I love to stitch with the colors of the season. I know professional artists have to work ahead of the season, getting seasonal prints, cards, books ready during the summer for Christmas, working on Easter themes during snowstorms. Not me.
I love to sew on pumpkin colored fabrics in the fall, pastels in the Spring, and give me some red and green to stitch while the tree is up.
Right now, I’m stitching on a project called Mistletoe and Holly (that’s the name given to it by the designers, Barb Adams and Alma Allen – and my working title now. But as the stitching goes on and the design evolves within my life, that name is subject to change). This is a design I’ve loved for years.
Here is a photo of their finished product. This Christmas season finds me stitching on lots of bindings, finishing some projects for gifts, some for our guild’s upcoming quilt show. But I had to start a red and green project or the season wouldn’t feel right to me.
My quilt ladder shows evidence of my fascination with red and green. In the center is Five Seasons in Bonaire folded with the Christmas season showing. The top and bottom are Tree Farm of Lorane and Small Tree Farm. These are two sizes of a quilt I designed and made for my daughter’s family a few years ago. Friends saw it, loved the simple technique, and patterns were born.
Pomegranates and Poinsettias is in the dining room, Miss Lily’s Baskets are in a basket, and a red and green Irish Chain I made for a challenge one year (but did not enter it, I liked another project better for the competition) are around, too. Detailed descriptions of these projects in earlier posts are here and here.
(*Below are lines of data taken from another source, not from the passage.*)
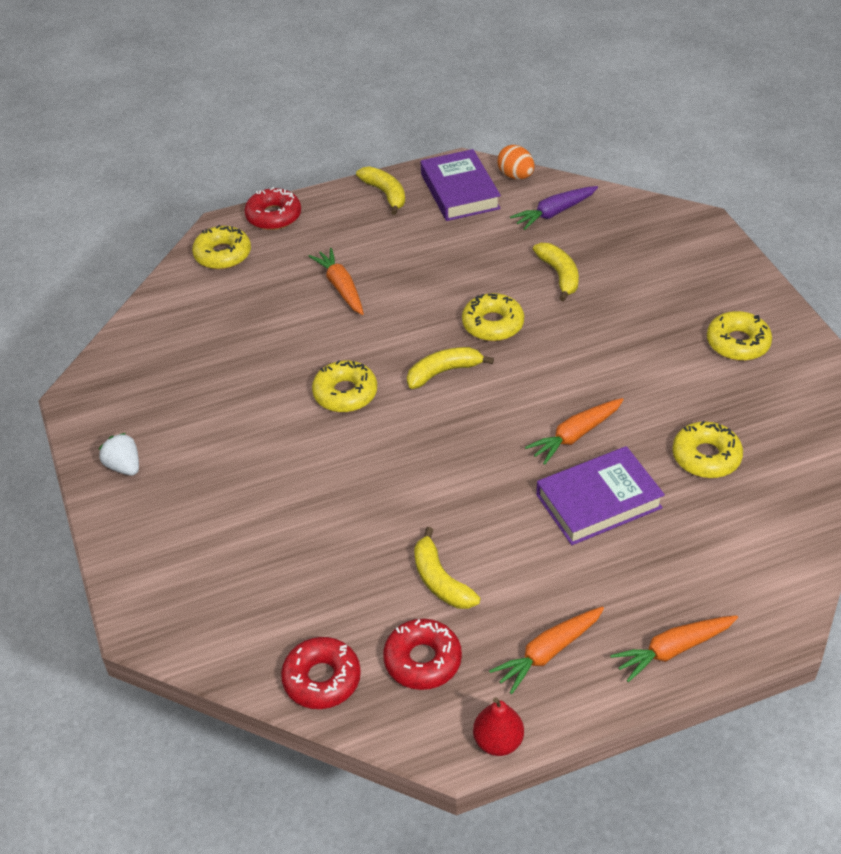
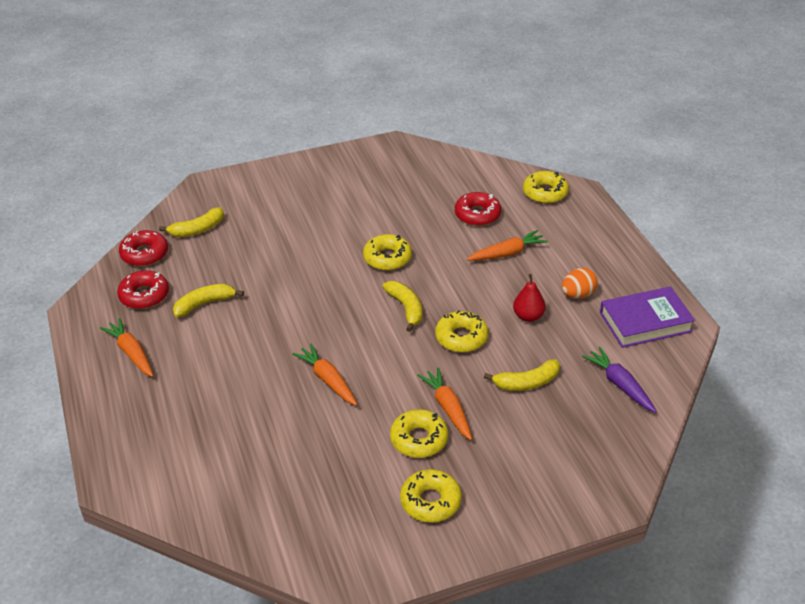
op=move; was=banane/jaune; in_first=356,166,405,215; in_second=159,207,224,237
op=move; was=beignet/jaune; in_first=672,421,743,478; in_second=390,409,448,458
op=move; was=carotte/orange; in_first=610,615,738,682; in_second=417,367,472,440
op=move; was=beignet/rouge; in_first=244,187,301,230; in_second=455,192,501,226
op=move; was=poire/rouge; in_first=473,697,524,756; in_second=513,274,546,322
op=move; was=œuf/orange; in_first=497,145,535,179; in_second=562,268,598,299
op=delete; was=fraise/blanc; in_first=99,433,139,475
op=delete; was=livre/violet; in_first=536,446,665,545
Above the playhouse hutch, a Santa marches through the woods (based on a design by Jan Patek). Just as I finished this piece a couple of years ago (needed something seasonal to fit the space), I found the wooden Santa you see on the top shelf marching along in an antique store. Serendipity! Oh, we do know how to spell Noel in our house, but when I bought these blocks in the 1980’s, Jim said to the clerk, “Do you think I should be worried? I don’t know anyone named Leon. Why do you think my wife is buying this?” Her laughter still rings in our ears. So as a tribute to that memory, we sometimes display the blocks that way. I forgot to move them when I took the photo.
If history repeats itself, the Mistletoe and Holly thing will be part of next year’s display. I have another couple of ideas in my brain, too. But the ideas sometimes flow faster than these fingers can stitch, so only time will tell how much gets done.